Carla Morando (PSDB-SP)
O nome de Carla Morando, estreante na Assembleia de São Paulo, foi apontado pelo partido por sua atuação à frente de projetos sociais como o Fundo Social de Solidariedade de São Bernardo, cidade paulista governada por seu marido, Orlando Morando. “Eu não pensava em entrar na política como deputada, apesar de fazer política por outros meios”, diz Carla, de 44 anos. Por acompanhar seu marido na política por mais de 15 anos, já tinha conexões no partido e contou com apoio desde o início da campanha.
A deputada eleita quer combater, durante o mandato, o uso excessivo de recursos públicos por políticos. “Estou me movimentando para organizar uma petição para que seja proibido o uso de carro oficial por deputados que morem a menos de 100 quilômetros da Assembleia. Esses gastos, por mais que pareçam pouco, juntos contam muito para o orçamento.”
Carla recebeu do partido 75% da verba de campanha, que teve um total de recursos de R$ 925 mil. Além do apoio financeiro para chegar à assembleia com o maior número de deputados do País, ela afirma ter se beneficiado do momento social. “O fato de ser mulher na verdade foi um ponto positivo na minha candidatura. A pauta feminista está em alta e isso ajudou a ter mais visibilidade.”

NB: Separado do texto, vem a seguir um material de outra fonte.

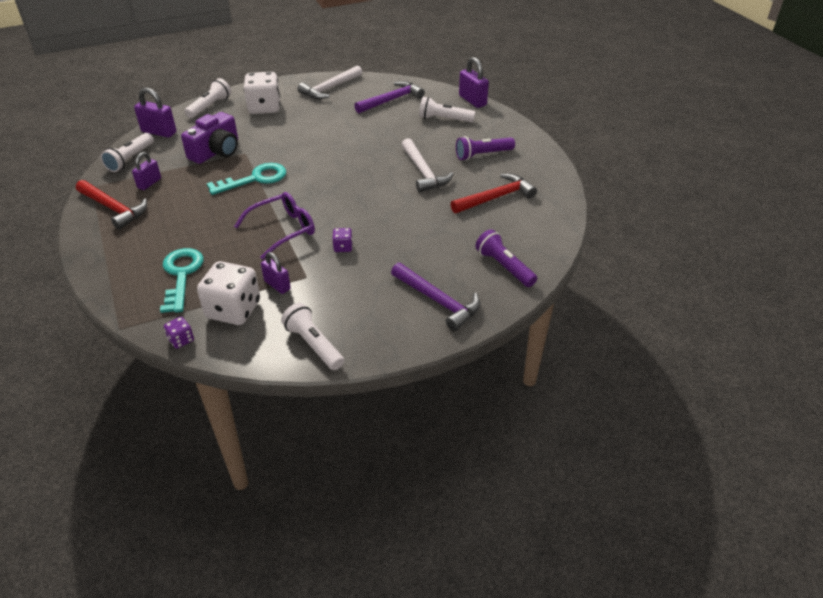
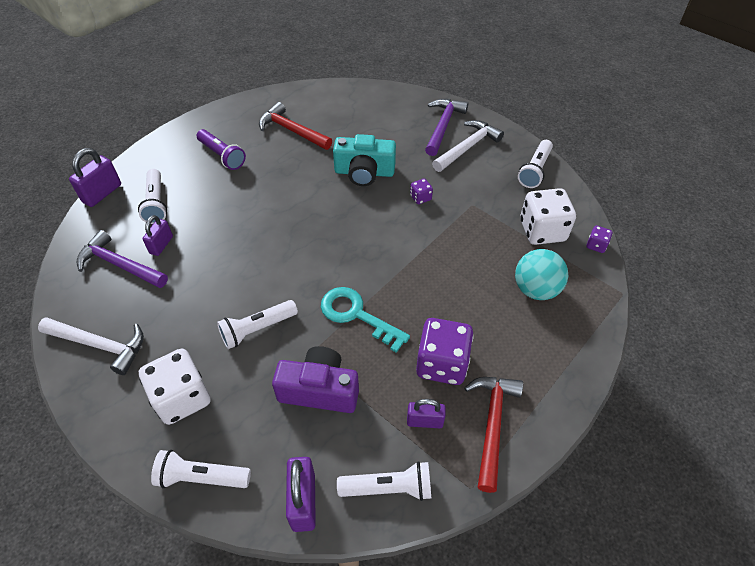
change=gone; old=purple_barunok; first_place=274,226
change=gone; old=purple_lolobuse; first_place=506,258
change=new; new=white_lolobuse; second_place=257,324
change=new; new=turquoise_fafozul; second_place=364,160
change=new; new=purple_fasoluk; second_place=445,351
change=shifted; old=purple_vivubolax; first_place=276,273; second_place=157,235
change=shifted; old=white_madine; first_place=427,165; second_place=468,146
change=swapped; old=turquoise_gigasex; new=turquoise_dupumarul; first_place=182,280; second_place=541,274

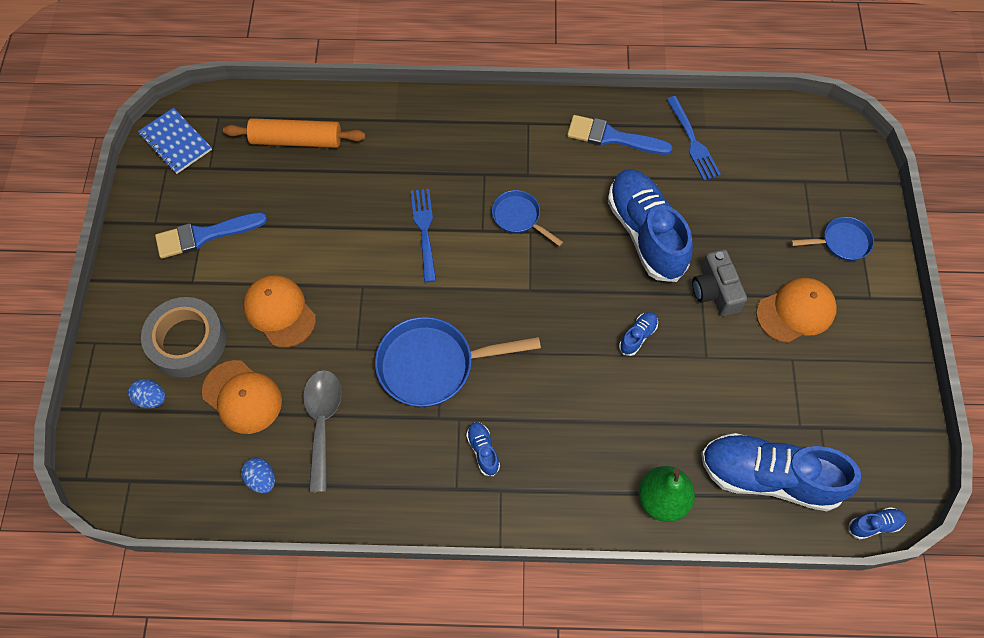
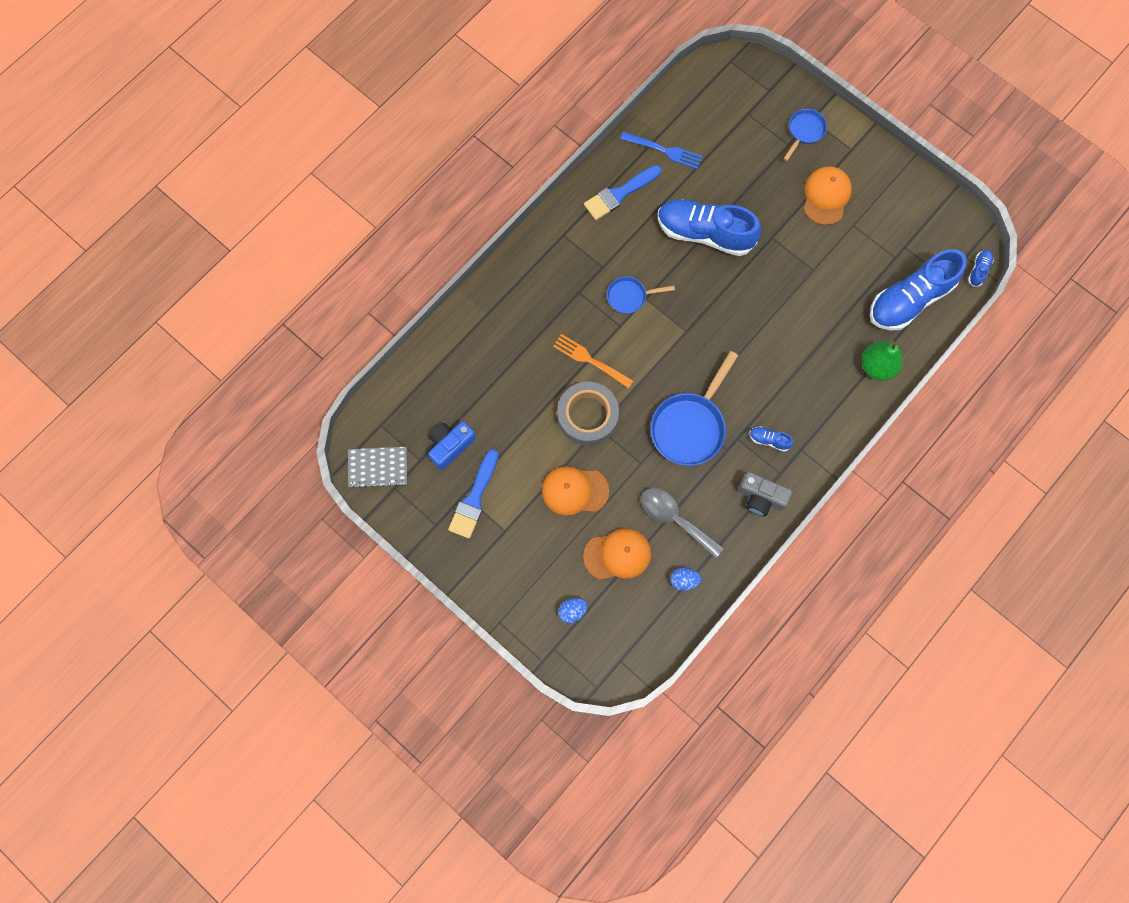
change=gone; old=orange_padozil; first_place=294,133
change=gone; old=blue_vadimefik; first_place=638,334
change=new; new=blue_fafozul; second_place=452,445
change=shifted; old=grey_gerona; first_place=183,337; second_place=588,414
change=shifted; old=grey_fafozul; first_place=719,282; second_place=765,494
change=repainted; old=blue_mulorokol; new=grey_mulorokol; first_place=175,141; second_place=377,467
change=repainted; old=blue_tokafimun; new=orange_tokafimun; first_place=423,235; second_place=593,361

Fisioterapeuta por formação, Carla é empresária e tem como uma de suas principais bandeiras a saúde da mulher. “São elas as mais afetadas pelo que é feito no serviço público. Então, é natural que haja o crescimento e a maior visibilidade de candidaturas de mulheres.”
Ela conta que durante a campanha sofreu ataques pessoais, a seu trabalho como empresária e também por assuntos relacionados à gestão de seu marido como prefeito da cidade do ABC paulista. Carla conta que, apesar dos ataques, não sofreu assédio diretamente por ser mulher.